From the line with "line: (1281, 1311)" through the final line, transcribe the material below character for character; include no other lines.

*** DATASET RECORDS Section Begins ***

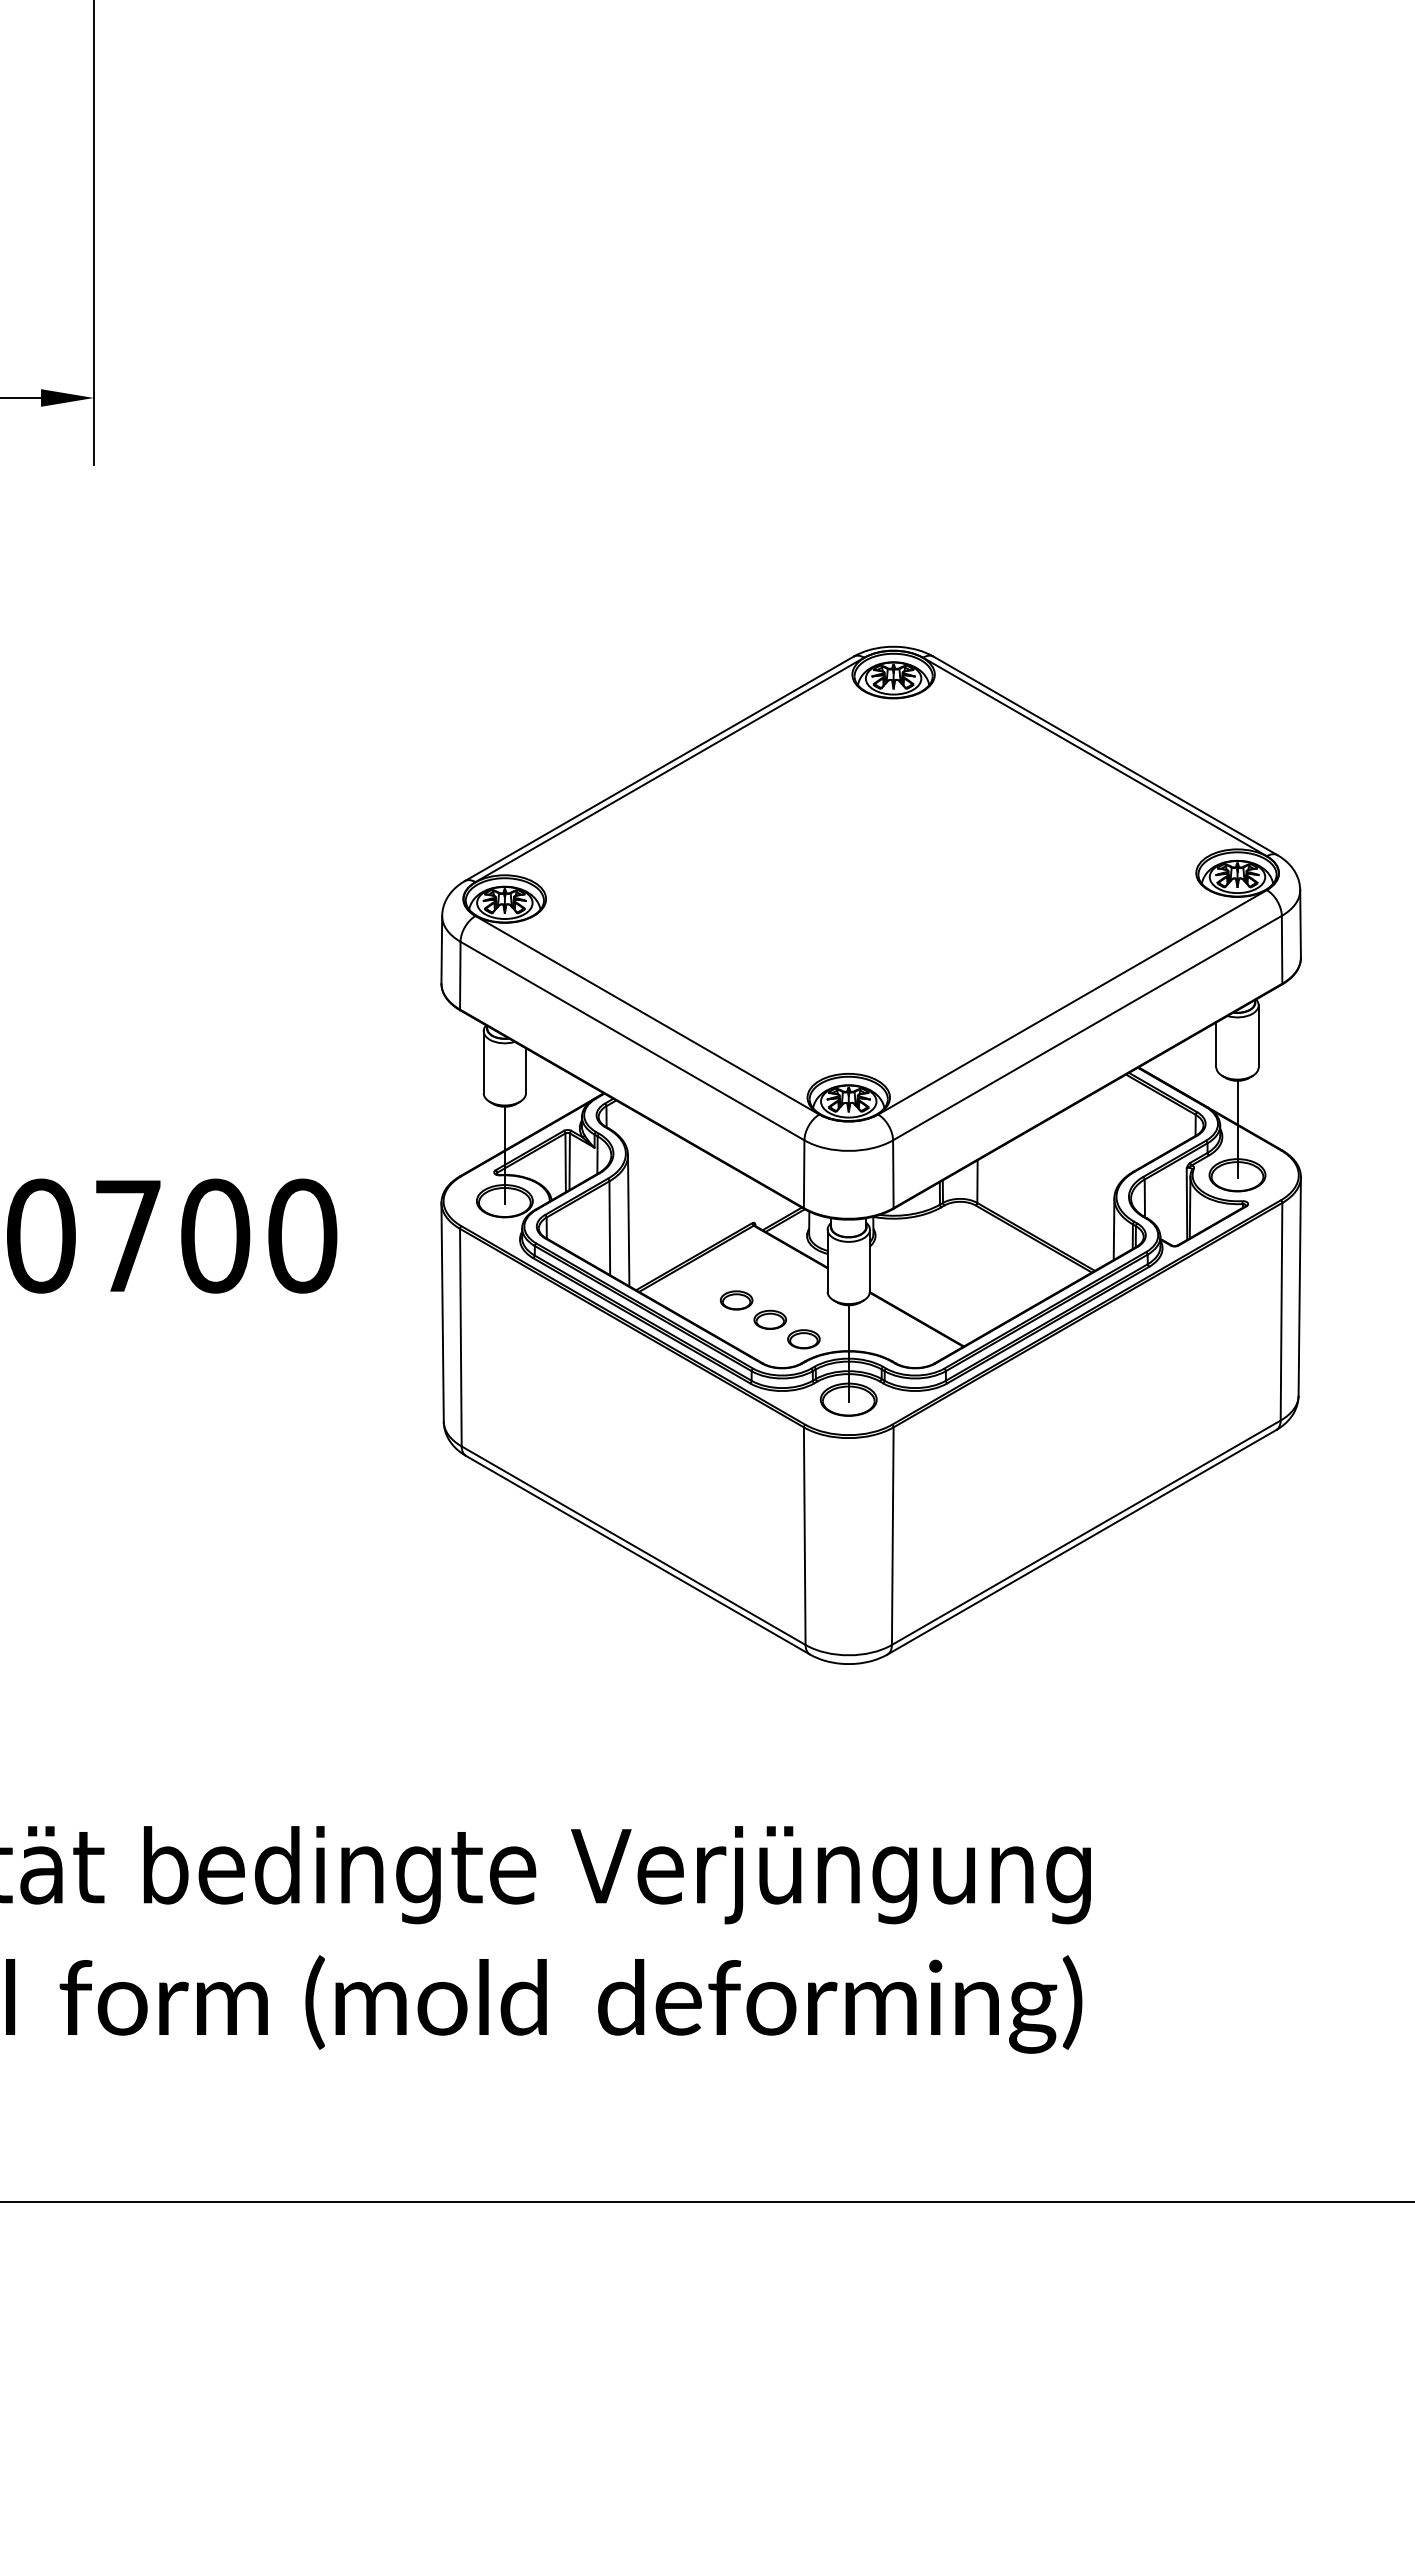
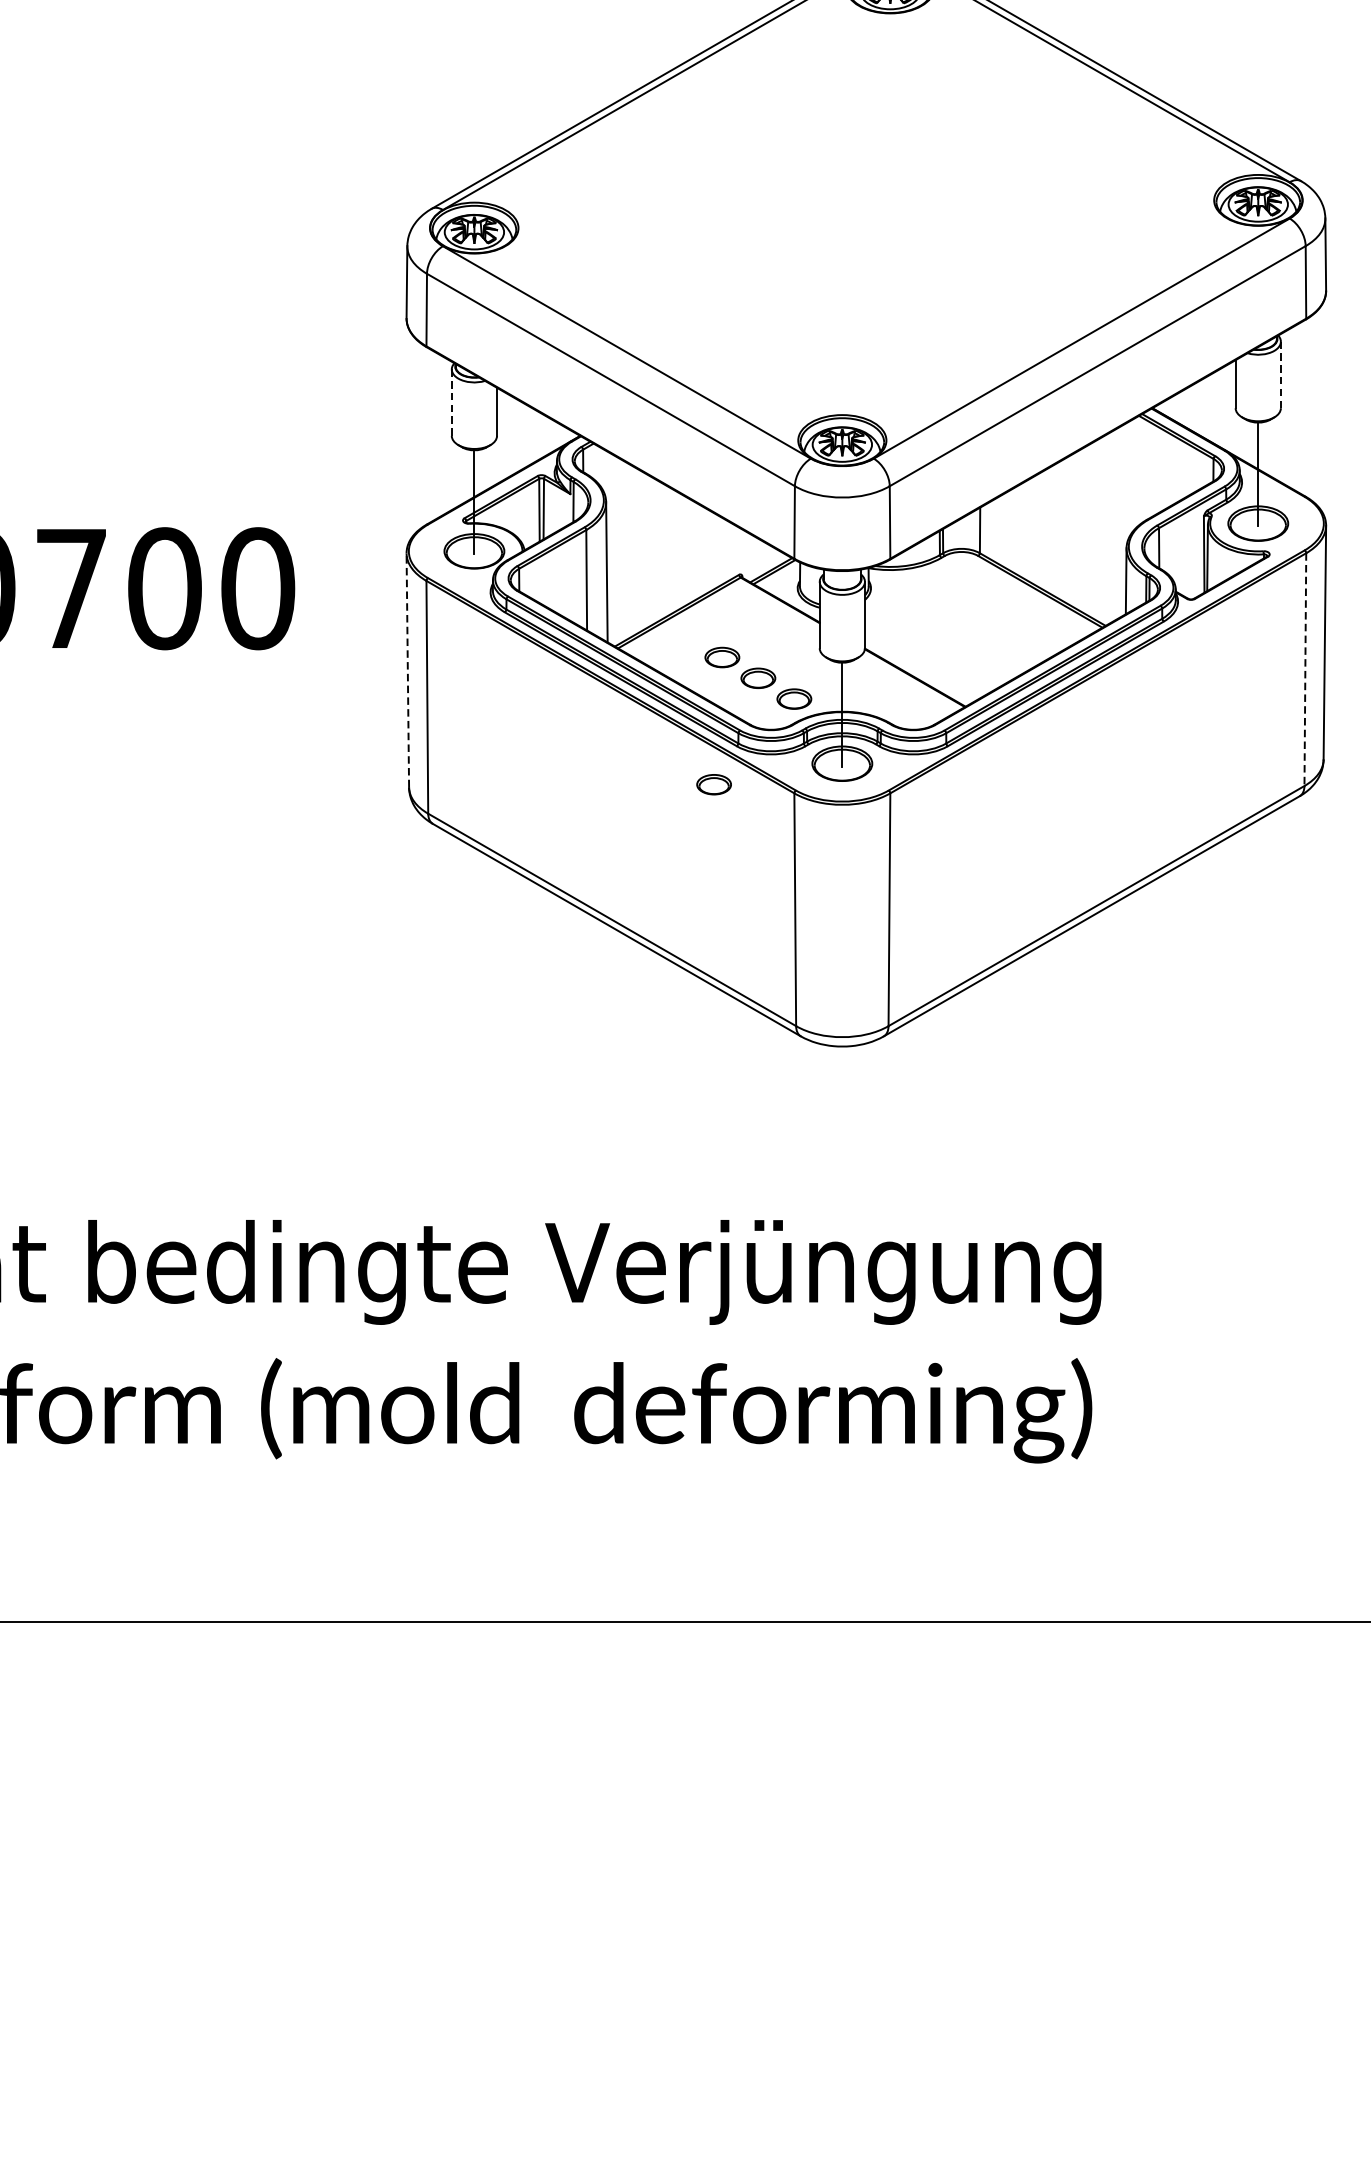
line: (1258, 1036) -> (1280, 375), solid -> dashed
line: (483, 1062) -> (451, 402), solid -> dashed
line: (442, 1311) -> (407, 669), solid -> dashed
line: (1281, 1311) -> (1305, 669), solid -> dashed
part: (728, 1419) -> (713, 784), added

*** DATASET RECORDS Section Ends ***

EXERCISE ANSWER:
line: (1281, 1311) -> (1305, 669), solid -> dashed
part: (728, 1419) -> (713, 784), added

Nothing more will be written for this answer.